Yphtach Lelkes points us to a recent article on survey weighting by three economists, Gary Solon, Steven Haider, and Jeffrey Wooldridge, who write:
We start by distinguishing two purposes of estimation: to estimate population descriptive statistics and to estimate causal effects. In the former type of research, weighting is called for when it is needed to make the analysis sample representative of the target population. In the latter type, the weighting issue is more nuanced. We discuss three distinct potential motives for weighting when estimating causal effects: (1) to achieve precise estimates by correcting for heteroskedasticity, (2) to achieve consistent estimates by correcting for endogenous sampling, and (3) to identify average partial effects in the presence of unmodeled heterogeneity of effects.
These is indeed an important and difficult topic and I’m glad to see economists becoming aware of it. I do not quite agree with their focus—in practice, heteroskedasticity never seems like much of a bit deal to me, nor do I care much about so-called consistency of estimates—but there are many ways to Rome, and the first step is to move beyond a naive view of weighting as some sort of magic solution.
Solon et al. pretty much only refer to literature within the field of economics, which is too bad because they miss this twenty-year-old paper by Chris Winship and Larry Radbill, “Sampling Weights and Regression Analysis,” from Sociological Methods and Research, which begins:
Most major population surveys used by social scientists are based on complex sampling designs where sampling units have different probabilities of being selected.

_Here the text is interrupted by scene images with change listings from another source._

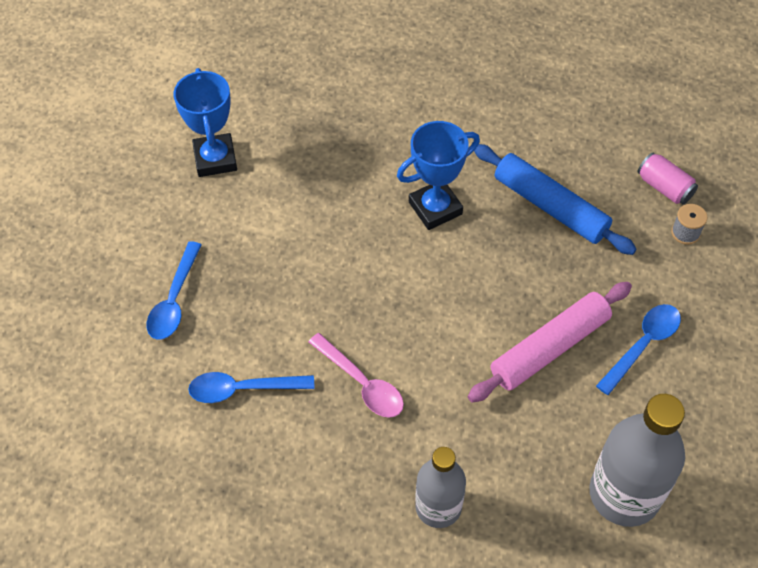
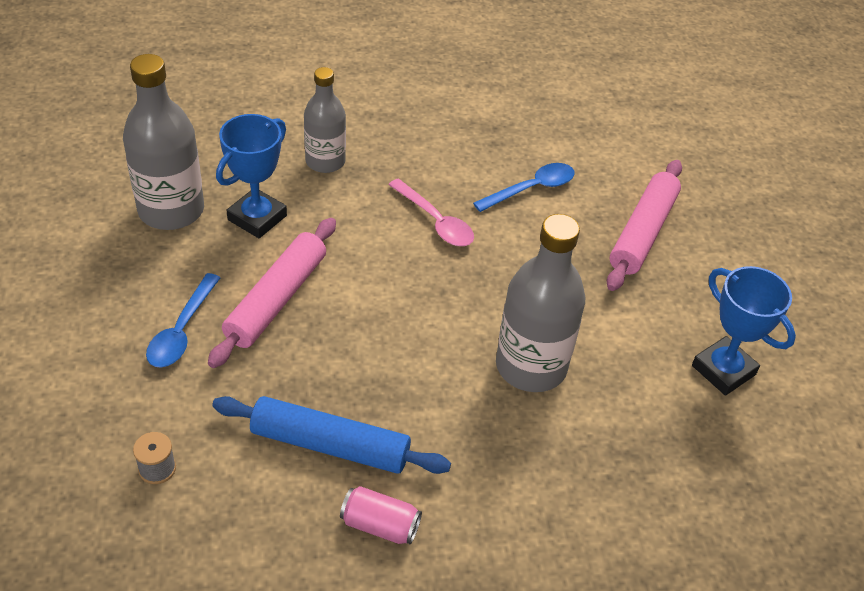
camera: 150 degrees right, 10 degrees down
(174, 300) = (642, 232): blue spoon -> pink rolling pin
(362, 383) = (435, 221): pink spoon -> pink spoon turned 150 degrees counterclockwise
(363, 213) = (531, 366): none -> grey bottle
(435, 208) = (459, 398): blue trophy -> blue trophy (257, 218)
(664, 187) = (195, 521): pink can -> pink can (380, 525)

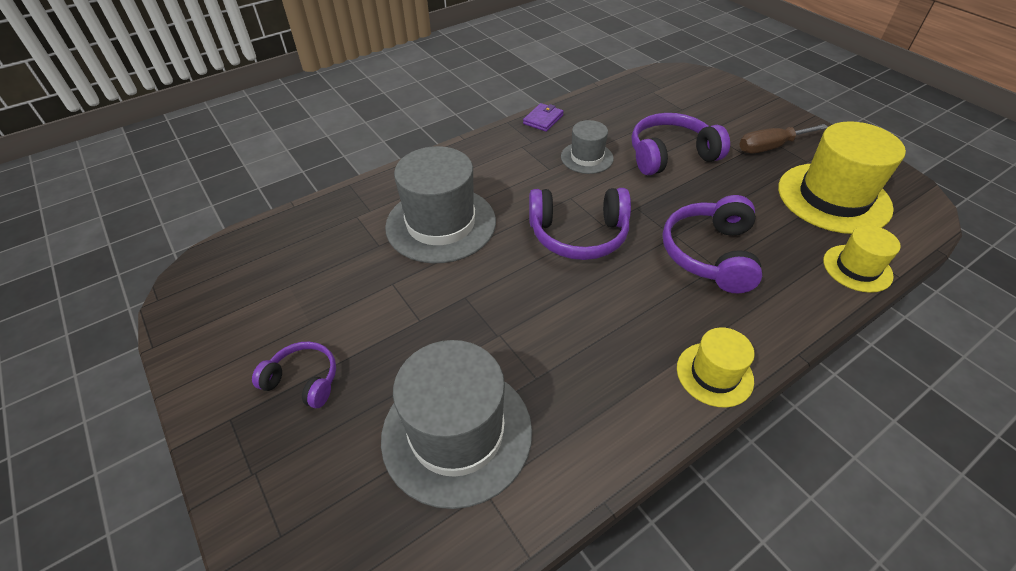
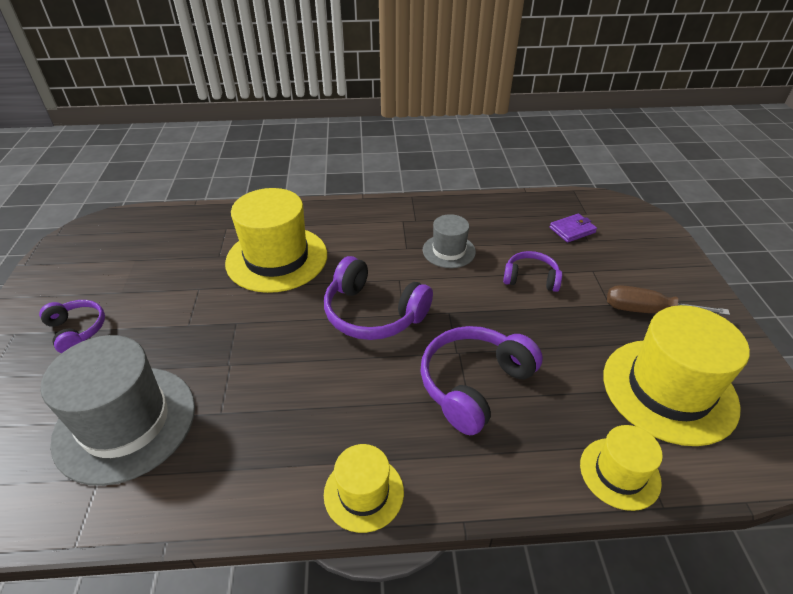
camera: 30 degrees right, 5 degrees down
(441, 224) = (277, 258): grey hat -> yellow hat
(543, 119) = (444, 205): purple wallet -> purple wallet (572, 230)
(671, 155) = (531, 278): purple headphones -> purple headphones, size x0.59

Although sampling weights must generally be used to derive unbiased estimates of univariate population characteristics, the decision about their use in regression analysis is more complicated. Where sampling weights are solely a function of independent variables included in the model, unweighted OLS estimates are preferred because they are unbiased, consistent, and have smaller standard errors than weighted OLS estimates. Where sampling weights are a function of the dependent variable (and thus of the error term), we recommend first attempting to respecify the model so that they are solely a function of the independent variables. If this can be accomplished, then unweighted OLS is again preferred. . . .
This topic also has close connections with multilevel regression and poststratification, as discussed in my 2007 article, “Struggles with survey weighting and regression modeling,” which is (somewhat) famous for its opening:
Survey weighting is a mess. It is not always clear how to use weights in estimating anything more complicated than a simple mean or ratios, and standard errors are tricky even with simple weighted means.
See also our response to the discusssions.
I was unaware of Winship and Radbill’s work when writing my paper, so I accept blame for insularity as well.
In any case, it’s good to see broader interest in this important unsolved problem.